# Preface

The NFL has given out several data sets about the plays made by Special Teams.

More concretely we will use four of those data sets, containing the following columns:

**plays** 
* *gameId*: Game identifier, unique (numeric)
* *playId*: Play identifier, not unique across games (numeric)
* *specialTeamsPlayType*: Formation of play: Extra Point, Field Goal, Kickoff or Punt (text)
* *specialTeamsResult*: Special Teams outcome of play dependent on play type: Blocked Kick Attempt, Blocked Punt, Downed, Fair Catch, Kick Attempt Good, Kick Attempt No Good, Kickoff Team Recovery, Muffed, Non-Special Teams Result, Out of Bounds, Return or Touchback (text)
* *returnerId*: nflId(s) of returner(s) on play if there was a special teams return. Multiple returners on a play are separated by a ; (text)
* *penaltyYards*: yards gained by possessionTeam by penalty (numeric)
* *kickLength*: Kick length in air of kickoff, field goal or punt (numeric)
* *kickReturnYardage*: Yards gained by return team if there was a return on a kickoff or punt (numeric)
* *playResult*: Net yards gained by the kicking team, including penalty yardage (numeric)

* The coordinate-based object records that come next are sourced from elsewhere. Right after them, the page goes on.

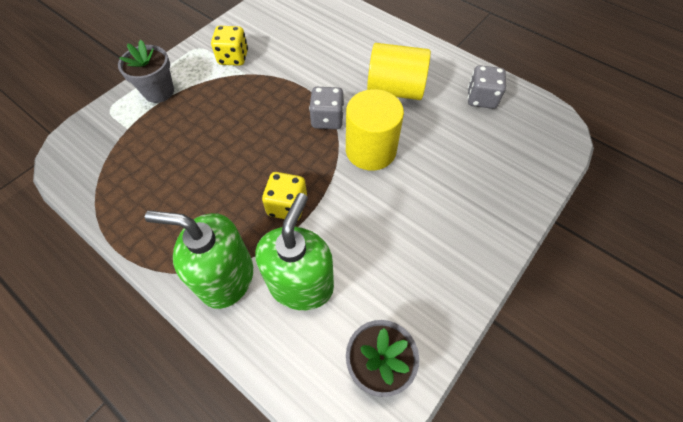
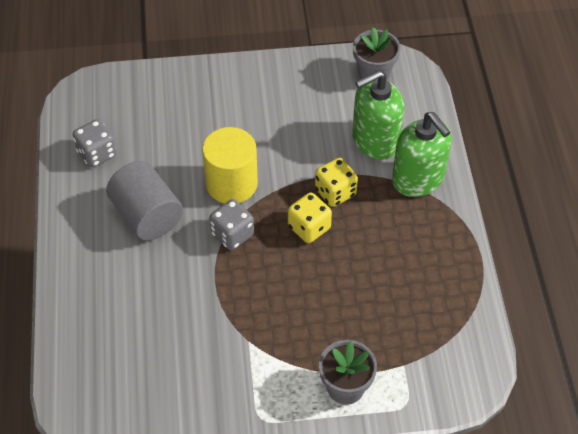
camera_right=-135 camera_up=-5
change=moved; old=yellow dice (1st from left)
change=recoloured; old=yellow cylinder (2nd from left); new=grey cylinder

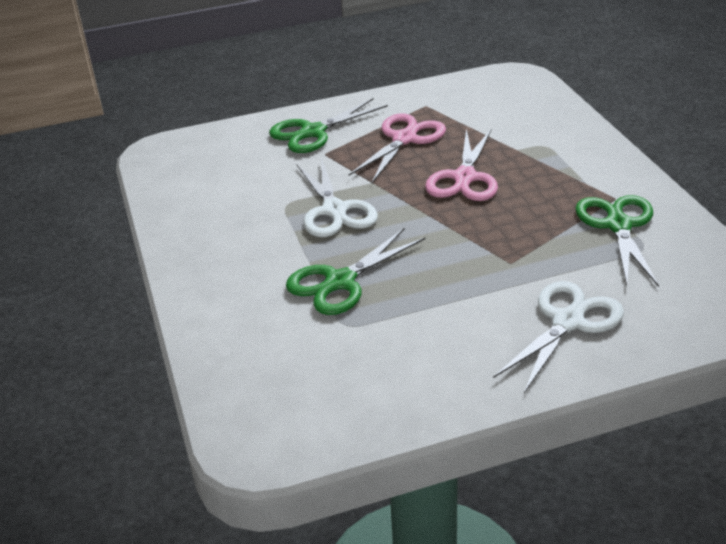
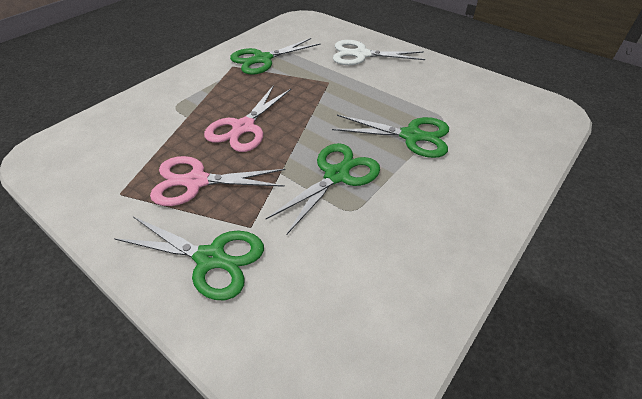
camera_right=-125 camera_up=10
change=recoloured; old=white scissors (1st from left); new=green scissors (3rd from left)
change=turned; old=pink scissors (2nd from left); degrees=135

**tracking2018, 2019 and 2020**
* *gameId*: Game identifier, unique (numeric)
* *playId*: Play identifier, not unique across games (numeric)
* *frameId*: Frame identifier for each play, starting at 1 (numeric)
* *nflId*: Player identification number, unique across players (numeric)
* *s*: Speed in yards/second (numeric)
* *a*: Speed in yards/second^2 (numeric)
* *event*: Tagged play details, including moment of ball snap, pass release, pass catch, tackle, etc (text)

# Goal

In this code we want to have at look at whether speed or acceleration correlates more with a far punt return. 

We do this by using the **plays** dataset and all its data, where *specialTeamsPlayType* is Punt and *specialTeamsResult* is Return, which means the ball was punted and returned.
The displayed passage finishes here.